Falhas nos freios e a condução do veículo em alta velocidade foram apontados como prováveis causas do acidente, segundo a perícia no início das investigações sobre a causa do ocorrido. Para Beraldo, a proprietária da União do Vale e o gerente da manutenção sabiam ao menos do problema com o equipamento frenagem e, por isso, devem responder por crime na Justiça.
Segundo o advogado, sobreviventes do acidente e familiares das vítimas pretendem realizar uma manifestação na quarta-feira (8), no final da tarde, em frente ao Fórum de São Sebastião, para relembrar oito meses desde que o acidente aconteceu.

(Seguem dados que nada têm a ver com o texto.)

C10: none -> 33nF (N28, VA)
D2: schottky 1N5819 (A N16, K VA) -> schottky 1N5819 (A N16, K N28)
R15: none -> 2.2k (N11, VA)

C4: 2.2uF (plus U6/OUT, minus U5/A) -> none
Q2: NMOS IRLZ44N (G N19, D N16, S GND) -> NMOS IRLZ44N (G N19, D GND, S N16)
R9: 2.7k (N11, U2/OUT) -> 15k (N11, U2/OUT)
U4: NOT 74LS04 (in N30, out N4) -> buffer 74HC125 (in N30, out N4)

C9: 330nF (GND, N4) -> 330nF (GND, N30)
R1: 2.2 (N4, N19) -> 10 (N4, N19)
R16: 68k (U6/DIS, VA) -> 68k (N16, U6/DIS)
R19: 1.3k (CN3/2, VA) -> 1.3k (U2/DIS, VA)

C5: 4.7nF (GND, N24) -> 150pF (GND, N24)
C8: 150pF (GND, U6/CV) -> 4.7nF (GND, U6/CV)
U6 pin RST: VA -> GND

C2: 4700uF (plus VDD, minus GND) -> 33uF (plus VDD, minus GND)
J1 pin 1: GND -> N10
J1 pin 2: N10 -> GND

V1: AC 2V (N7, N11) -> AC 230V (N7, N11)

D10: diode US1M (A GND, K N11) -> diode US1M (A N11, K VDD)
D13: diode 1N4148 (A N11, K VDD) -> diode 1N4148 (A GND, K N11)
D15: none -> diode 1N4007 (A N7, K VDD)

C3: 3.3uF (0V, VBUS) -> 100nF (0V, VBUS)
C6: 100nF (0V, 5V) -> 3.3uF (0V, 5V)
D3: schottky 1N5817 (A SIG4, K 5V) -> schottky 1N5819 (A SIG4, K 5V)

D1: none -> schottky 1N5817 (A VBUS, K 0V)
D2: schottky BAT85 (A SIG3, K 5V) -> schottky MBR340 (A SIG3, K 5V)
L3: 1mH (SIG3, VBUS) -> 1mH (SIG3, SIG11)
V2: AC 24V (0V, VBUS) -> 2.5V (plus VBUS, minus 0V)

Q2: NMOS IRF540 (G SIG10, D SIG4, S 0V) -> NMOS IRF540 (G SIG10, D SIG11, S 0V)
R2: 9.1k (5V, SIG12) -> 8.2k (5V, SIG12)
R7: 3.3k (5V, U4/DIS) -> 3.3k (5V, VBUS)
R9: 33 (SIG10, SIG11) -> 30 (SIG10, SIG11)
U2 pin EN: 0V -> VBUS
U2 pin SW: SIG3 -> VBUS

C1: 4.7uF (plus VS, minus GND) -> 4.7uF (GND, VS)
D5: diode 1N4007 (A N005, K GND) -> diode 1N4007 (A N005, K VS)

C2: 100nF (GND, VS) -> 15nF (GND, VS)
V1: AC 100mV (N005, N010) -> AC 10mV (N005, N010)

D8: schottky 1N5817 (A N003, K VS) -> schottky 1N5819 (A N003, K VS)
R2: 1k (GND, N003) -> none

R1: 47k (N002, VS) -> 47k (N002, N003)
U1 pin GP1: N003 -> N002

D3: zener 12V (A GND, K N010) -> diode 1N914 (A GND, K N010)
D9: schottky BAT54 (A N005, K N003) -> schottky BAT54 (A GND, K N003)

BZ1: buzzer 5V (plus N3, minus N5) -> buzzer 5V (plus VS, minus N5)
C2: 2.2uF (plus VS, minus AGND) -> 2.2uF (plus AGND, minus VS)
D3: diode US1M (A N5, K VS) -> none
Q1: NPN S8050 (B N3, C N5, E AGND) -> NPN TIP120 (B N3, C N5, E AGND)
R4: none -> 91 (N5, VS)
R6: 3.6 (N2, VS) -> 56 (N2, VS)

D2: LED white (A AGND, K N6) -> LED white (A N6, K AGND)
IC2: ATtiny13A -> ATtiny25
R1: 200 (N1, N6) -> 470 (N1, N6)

Em nota enviada à imprensa na tarde desta terça-feira (7), a União do Litoral declara que “juntou documentos que comprovam que a manutenção do coletivo estava em ordem”. A empresa ainda diz que pediu a um outro perito em trânsito que analisasse o caso. “O resultado […] demonstra que não foi a suposta e alardeada falta de manutenção nos freios do coletivo a causa do acidente. Foi, isso sim, uma fatalidade e a soma de diversos fatores, que conjugados, ensejaram aquela ocorrência.”
A companhia também afirma que oferece assistência às vítimas e familiares do acidente. “A União do Litoral prestou, desde o momento do acidente, toda a solidariedade e ajuda tanto financeira como de logística aos familiares das vítimas e às vítimas de lesões corporais. Tudo isso está registrado nos inúmeros documentos que comprovam a assistência dada.”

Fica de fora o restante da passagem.